Family Therapy: Your Time For Treatment
When you love someone who has begun outpatient or residential treatment for substance abuse, it’s important to seek guidance so that you can be an effective part of that person’s recovery. While almost all rehab centers include family therapy as a component of treatment, you also need to find others like yourself so that you can share your experiences and realize that you’re not alone in your struggle to recreate your family.
Certainly the family group counseling at the rehab center will help, and it’s important to participate in those sessions. They give you opportunities to communicate directly with the counselors who are working with your loved one; they are then better able to assemble a true picture of what’s going on in his life. You also need to understand why this person has been lying to you, stealing from you, and totally throwing your love and trust right back in your face.
You’ve also heard of Al-Anon groups that offer parents, spouses, siblings, and children of addicts the opportunity to meet and learn how to apply the 12 steps to their own situations. Another option in some areas is Families Anonymous. Visit the Families Anonymous website and click on U.S. Group Listing to find out if there is a meeting near you.
At Families Anonymous, and indeed throughout your individual and group sessions, you will learn about issues such as codependency, enabling, and detachment. You’ll come to understand what “tough love” really is and how you deliver it. These concepts are important because you cannot continue the old patterns of covering up his behaviors and letting him off the hook for his responsibilities.
Over the past 30 or so years, we as parents have developed parenting patterns that let the abuser escape the realities of life. From the time our kids were in kindergarten, we swooped in on our little parenting helicopters to rescue them—whether we fought their battles when a mean kid bullied them, gave up our free time to entertain them, or did their homework because the teacher was just expecting too much. If a child or parent in the neighborhood came to us with some accusation against our child, we angrily defended him, because how dare someone else butt into our business?
Unfortunately, we produced a generation or two of children, now grown into adults, who are totally bewildered at the idea of being held accountable for their actions. Even if they hold down jobs or have families of their own, they depend upon some other person to continue your pattern of covering up their defects and rescuing them. When they discover they have developed a substance use disorder, they most often refuse to go into treatment unless they are backed into a corner, either legally or by some family- or employer-issued ultimatum.

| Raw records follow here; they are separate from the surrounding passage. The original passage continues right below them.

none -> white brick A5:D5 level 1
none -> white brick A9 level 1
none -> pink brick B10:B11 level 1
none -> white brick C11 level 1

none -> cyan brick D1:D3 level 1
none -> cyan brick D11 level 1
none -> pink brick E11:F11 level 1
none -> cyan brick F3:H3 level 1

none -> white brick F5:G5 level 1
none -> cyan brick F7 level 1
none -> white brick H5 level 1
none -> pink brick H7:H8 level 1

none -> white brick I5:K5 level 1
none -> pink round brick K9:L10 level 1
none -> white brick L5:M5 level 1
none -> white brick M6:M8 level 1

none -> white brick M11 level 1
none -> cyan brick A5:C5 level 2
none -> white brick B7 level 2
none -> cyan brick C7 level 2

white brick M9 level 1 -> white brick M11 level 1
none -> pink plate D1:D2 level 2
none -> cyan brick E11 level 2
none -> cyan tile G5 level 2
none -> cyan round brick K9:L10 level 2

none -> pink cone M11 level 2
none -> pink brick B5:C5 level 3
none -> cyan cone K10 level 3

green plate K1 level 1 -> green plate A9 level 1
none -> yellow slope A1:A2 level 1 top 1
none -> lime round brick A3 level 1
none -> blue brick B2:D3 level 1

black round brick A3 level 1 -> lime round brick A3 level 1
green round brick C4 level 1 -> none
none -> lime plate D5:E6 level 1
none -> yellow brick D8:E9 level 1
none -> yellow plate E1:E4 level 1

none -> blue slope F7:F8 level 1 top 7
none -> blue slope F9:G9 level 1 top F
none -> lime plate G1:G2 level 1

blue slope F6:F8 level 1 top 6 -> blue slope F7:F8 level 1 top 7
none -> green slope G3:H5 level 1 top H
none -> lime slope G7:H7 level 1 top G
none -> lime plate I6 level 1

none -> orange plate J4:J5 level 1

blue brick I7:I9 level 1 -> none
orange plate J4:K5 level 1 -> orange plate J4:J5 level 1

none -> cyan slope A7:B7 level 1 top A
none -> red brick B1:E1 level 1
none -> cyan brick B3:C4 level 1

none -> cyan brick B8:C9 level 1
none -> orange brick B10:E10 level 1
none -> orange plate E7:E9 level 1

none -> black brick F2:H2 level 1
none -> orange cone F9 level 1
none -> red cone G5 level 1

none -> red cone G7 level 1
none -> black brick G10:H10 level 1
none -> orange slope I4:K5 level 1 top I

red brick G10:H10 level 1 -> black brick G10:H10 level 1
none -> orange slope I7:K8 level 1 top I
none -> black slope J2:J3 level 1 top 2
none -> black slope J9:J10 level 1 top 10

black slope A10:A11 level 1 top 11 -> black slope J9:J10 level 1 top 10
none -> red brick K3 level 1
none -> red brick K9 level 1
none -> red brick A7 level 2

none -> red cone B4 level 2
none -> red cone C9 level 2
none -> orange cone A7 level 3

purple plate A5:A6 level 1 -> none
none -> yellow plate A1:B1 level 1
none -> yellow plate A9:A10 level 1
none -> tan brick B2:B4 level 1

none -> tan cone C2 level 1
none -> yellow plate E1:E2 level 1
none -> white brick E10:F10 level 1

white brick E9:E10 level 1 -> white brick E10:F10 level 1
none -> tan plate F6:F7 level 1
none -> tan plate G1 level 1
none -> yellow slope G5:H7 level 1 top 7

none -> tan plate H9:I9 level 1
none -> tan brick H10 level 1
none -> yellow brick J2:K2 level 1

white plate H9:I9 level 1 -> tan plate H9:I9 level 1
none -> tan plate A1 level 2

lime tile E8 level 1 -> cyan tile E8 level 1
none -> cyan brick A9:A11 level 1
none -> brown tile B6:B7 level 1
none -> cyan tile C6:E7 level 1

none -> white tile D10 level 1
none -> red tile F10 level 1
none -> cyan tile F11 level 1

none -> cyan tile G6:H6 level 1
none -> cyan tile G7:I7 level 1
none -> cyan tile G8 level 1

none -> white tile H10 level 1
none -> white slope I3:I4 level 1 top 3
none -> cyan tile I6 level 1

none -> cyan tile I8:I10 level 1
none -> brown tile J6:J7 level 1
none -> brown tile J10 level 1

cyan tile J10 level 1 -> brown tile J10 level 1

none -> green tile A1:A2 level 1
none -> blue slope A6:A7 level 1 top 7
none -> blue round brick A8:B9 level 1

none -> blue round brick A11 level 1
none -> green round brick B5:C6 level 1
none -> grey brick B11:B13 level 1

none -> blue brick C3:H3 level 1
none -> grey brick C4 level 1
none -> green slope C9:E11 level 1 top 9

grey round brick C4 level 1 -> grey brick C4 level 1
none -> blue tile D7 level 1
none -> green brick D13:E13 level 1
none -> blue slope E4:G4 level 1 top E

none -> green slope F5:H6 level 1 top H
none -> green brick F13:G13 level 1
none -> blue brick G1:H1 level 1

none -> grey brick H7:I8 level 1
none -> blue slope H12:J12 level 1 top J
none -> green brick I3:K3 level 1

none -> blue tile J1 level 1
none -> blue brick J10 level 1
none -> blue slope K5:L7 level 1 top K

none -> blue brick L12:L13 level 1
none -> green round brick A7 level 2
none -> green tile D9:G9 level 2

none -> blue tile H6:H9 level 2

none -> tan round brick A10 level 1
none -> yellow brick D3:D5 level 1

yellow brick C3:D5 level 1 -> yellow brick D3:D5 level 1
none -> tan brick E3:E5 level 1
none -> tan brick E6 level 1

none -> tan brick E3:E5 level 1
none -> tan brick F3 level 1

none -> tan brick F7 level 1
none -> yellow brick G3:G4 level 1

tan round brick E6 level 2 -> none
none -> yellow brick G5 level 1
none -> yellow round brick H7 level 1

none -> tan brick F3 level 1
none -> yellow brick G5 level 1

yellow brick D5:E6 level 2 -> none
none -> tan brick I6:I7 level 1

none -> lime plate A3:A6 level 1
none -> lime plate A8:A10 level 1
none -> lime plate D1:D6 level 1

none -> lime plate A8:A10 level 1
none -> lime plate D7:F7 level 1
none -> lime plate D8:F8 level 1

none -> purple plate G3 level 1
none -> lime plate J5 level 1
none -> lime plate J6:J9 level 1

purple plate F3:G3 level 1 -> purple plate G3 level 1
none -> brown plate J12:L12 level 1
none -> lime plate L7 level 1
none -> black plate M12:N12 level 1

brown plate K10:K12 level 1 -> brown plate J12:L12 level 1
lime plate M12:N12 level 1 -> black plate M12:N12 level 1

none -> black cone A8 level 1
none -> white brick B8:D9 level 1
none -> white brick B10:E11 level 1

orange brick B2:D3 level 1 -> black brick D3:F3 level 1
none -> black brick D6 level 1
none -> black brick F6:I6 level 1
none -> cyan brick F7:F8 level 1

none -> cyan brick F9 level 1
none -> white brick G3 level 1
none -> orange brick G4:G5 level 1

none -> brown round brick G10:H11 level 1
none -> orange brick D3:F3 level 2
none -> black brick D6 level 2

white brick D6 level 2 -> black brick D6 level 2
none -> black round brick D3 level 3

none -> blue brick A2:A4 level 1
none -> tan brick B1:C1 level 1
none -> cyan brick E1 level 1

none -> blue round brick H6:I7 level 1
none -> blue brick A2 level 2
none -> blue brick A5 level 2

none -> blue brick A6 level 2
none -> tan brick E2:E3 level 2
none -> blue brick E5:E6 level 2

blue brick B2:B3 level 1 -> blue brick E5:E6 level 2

As someone who still loves the addict, you’ve got to learn to stop rescuing him. If he loses his job or a college scholarship or has to stay in jail because you won’t bail him out, those are the consequences of not getting treatment for his addiction. You can learn detachment, which refers to the ability to put distance between yourself and the addict. You can learn tough love.
Both Families Anonymous and Al-Anon offer 12-step programming for people who love an addict. You will learn to recognize your actions that enabled his addiction to persist and you will have to face some of the mistakes you may have made. But you won’t be doing it alone. While the person you love is admitted into residential treatment for substance abuse, you can take steps to ensure that when he comes home to you, it will be a new environment, where you can both move forward into the happier existence you both always dreamed of.